Privacy-Preserving Methods for Sharing Financial Risk Exposures
Emmanuel A. Abbe, Amir E. Khandani, Andrew W. Lo

TL;DR
This paper introduces cryptographic methods for sharing financial risk exposures that preserve privacy, enabling secure computation of risk metrics without revealing sensitive data, thus enhancing transparency and regulatory oversight.
Contribution
The paper presents novel secure multi-party computation protocols tailored for financial risk data, allowing privacy-preserving aggregation and analysis without trusted third parties.
Findings
Protocols are computationally feasible on realistic data sizes.
Secure computation of risk metrics like correlations and indexes is achievable.

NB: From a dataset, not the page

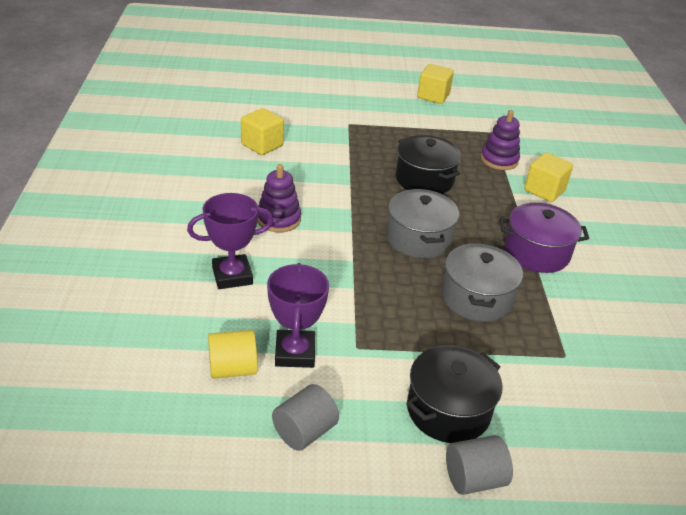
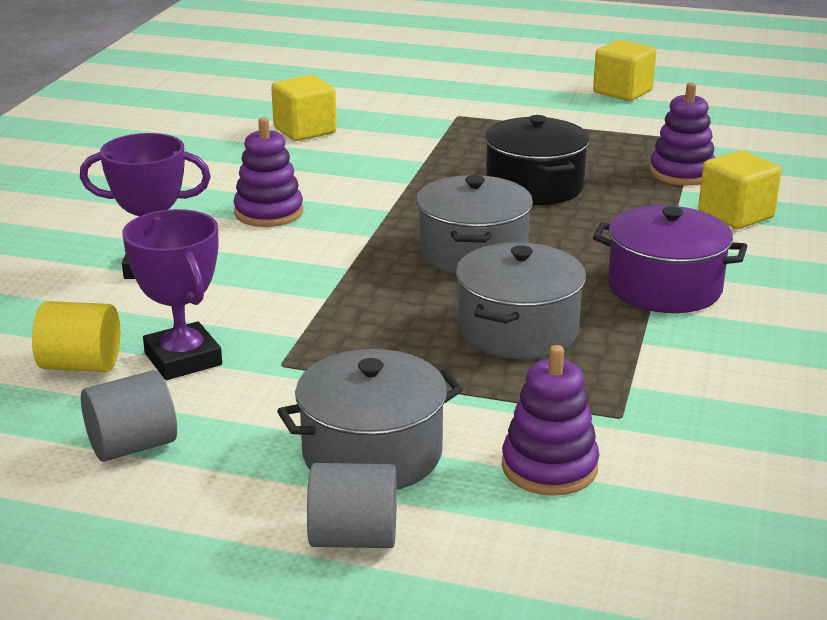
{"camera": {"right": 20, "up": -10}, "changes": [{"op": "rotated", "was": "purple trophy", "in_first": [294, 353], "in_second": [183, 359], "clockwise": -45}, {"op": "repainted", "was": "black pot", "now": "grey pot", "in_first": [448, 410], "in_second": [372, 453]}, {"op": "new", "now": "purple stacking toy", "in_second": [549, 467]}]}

Applications include real-time risk indexes and privacy-preserving financial audits.
Abstract
Unlike other industries in which intellectual property is patentable, the financial industry relies on trade secrecy to protect its business processes and methods, which can obscure critical financial risk exposures from regulators and the public. We develop methods for sharing and aggregating such risk exposures that protect the privacy of all parties involved and without the need for a trusted third party. Our approach employs secure multi-party computation techniques from cryptography in which multiple parties are able to compute joint functions without revealing their individual inputs. In our framework, individual financial institutions evaluate a protocol on their proprietary data which cannot be inverted, leading to secure computations of real-valued statistics such a concentration indexes, pairwise correlations, and other single- and multi-point statistics. The proposed…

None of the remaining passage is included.